Inequalities in the making of infrastructures emerge out of preexisting forms of social prejudice, which leads to a differential allocation of benefits and harms. The sectarian configuration of Lebanese politics means that the provision of basic needs is often a victim of sectarian wrangling, and critical utilities are allocated to the public at the pleasure of sectarian leaders.
In effect, this means that public utilities have deteriorated, and the public can only replace these infrastructures in a fragmented way — if they can afford to. Electricity supplies in Lebanon have become so erratic that a burgeoning industry has grown out of the sale of shares in private generators. Tap water in Beirut is undrinkable, since ground water has been salinized, and water filtration is unreliable. Potable water has to be purchased, often in wasteful plastic packaging. Waste collection infrastructures across the country regularly fall prey to communal and political conflicts, with rubbish piles gathering at street corners or being dumped in the sea near neighborhoods with little political clout.
Financial and technological innovations produce other forms of infrastructural inequality. Where states have abdicated their role in laying down telecommunication infrastructures, private providers have stepped into the breach. Piggybacking on these mobile networks are new financial technologies that provide banking, payment and lending services via phones. While mobile providers — many located in the global north — reap vast profits, financial technologies in unregulated spaces have become vehicles for new forms of debt accumulation and have exacerbated gender and urban/rural inequalities.
The lack of regulation over electricity has led to new social fissures around infrastructure.
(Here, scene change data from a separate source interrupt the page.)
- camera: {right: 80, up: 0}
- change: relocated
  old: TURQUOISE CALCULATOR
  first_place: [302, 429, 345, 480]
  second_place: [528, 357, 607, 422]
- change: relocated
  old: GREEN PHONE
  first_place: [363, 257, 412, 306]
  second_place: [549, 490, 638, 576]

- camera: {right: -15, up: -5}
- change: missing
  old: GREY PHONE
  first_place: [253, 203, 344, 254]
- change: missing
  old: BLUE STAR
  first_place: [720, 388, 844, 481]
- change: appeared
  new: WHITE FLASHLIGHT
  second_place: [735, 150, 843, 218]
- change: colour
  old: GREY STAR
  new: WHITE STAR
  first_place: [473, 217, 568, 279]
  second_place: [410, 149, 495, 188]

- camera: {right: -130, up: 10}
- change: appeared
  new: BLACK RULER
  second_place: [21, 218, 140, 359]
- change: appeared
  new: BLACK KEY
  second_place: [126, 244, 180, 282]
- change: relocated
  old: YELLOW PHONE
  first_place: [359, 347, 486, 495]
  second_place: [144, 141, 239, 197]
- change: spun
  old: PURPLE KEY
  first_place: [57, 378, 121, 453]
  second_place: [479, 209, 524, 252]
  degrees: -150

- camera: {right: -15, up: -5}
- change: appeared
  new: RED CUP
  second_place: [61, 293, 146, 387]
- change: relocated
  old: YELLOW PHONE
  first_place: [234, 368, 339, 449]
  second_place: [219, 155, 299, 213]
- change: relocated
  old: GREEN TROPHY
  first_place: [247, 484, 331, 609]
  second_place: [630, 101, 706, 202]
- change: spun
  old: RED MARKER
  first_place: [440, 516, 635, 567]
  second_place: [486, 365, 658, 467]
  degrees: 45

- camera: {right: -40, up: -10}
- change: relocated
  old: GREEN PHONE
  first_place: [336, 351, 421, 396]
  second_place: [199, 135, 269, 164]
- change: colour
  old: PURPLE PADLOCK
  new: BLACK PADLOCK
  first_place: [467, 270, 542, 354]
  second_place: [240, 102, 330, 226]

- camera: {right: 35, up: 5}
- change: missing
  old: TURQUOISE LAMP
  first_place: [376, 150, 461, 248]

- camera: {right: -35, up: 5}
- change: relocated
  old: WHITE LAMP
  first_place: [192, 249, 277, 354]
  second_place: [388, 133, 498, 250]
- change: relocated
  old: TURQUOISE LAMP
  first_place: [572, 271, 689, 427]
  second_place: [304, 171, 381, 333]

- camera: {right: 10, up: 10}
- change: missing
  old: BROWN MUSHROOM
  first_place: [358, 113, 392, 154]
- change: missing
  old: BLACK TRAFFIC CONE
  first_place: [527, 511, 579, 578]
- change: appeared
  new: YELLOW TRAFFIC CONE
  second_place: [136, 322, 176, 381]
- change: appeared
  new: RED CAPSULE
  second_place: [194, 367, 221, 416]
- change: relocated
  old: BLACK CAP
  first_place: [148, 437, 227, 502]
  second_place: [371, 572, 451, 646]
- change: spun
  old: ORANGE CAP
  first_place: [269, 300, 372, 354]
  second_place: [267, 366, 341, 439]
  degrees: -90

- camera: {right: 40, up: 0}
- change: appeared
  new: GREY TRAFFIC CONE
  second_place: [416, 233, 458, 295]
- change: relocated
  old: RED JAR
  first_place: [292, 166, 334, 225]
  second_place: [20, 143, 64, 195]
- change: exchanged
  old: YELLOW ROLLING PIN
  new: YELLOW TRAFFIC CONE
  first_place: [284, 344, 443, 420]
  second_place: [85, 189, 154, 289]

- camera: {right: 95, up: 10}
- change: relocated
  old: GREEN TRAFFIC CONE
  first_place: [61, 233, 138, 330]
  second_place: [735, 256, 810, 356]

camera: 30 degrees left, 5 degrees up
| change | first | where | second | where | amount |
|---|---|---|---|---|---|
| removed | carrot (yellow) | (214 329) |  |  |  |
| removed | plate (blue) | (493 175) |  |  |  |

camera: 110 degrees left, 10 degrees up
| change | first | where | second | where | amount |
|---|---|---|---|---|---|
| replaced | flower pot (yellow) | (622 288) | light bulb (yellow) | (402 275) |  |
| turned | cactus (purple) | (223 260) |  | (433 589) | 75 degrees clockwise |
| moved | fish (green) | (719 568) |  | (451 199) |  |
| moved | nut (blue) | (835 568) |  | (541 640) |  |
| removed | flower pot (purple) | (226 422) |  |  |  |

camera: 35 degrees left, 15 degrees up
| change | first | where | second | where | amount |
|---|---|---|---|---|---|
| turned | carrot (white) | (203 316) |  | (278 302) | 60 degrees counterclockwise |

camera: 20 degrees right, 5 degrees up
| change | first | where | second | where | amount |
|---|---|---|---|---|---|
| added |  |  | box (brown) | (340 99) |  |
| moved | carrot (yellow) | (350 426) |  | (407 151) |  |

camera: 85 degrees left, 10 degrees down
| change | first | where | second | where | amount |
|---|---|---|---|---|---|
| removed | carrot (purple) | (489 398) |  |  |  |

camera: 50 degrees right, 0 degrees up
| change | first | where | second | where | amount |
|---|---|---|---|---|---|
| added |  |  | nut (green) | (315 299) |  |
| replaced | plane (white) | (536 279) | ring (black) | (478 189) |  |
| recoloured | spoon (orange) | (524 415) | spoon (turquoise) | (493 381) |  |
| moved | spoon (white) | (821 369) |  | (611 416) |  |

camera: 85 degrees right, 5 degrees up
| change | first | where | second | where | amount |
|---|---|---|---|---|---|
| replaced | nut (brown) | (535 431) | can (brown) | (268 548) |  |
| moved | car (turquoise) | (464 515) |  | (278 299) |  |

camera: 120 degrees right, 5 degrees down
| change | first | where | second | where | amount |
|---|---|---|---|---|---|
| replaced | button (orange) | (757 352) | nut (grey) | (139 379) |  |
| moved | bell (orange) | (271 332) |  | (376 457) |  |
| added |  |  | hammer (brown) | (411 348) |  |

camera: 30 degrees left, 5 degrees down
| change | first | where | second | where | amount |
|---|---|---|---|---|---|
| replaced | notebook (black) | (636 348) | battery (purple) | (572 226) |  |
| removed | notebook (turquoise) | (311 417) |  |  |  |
Some of the world’s largest consumers of electricity today are data centers, and among these, cryptocurrency miners have become astonishingly profligate. Cryptocurrency financiers search the world for places with cheap power, few environmental or financial regulations, and lax taxation. Some fantasized about an Ayn Randian libertarian utopia in Puerto Rico after Hurricane Maria laid waste to the island. One cryptocurrency entrepreneur claimed nonchalantly that, though the hurricane “was really bad for the people of Puerto Rico, in the long term, it’s a godsend if people look past that.”
It’s difficult to imagine how to reclaim some infrastructures — prisons, border walls, military bases and armament supply chains — because they are violent forces that maintain the order of things. But people, often indigenous groups, are trying: the Sioux in the U.S. protested against the construction of the Dakota Access Pipeline across their tribal lands; the Wet’suwet’en in Canada have set up camps to block a gas pipeline; the southeast Amazonian Shuar Nation has mobilized against the expansion of foreign drilling for oil in Ecuador; the Kukama indigenous community of Peru is fighting against the contamination of their lands by oil companies.
Planners must not privatize the profits made from infrastructures while demanding public investments and socializing the risks. For infrastructure to work, for it to serve the public and steward the world’s air, water and soil for future generations, it has to be planned through more open, egalitarian and environmentally militant processes.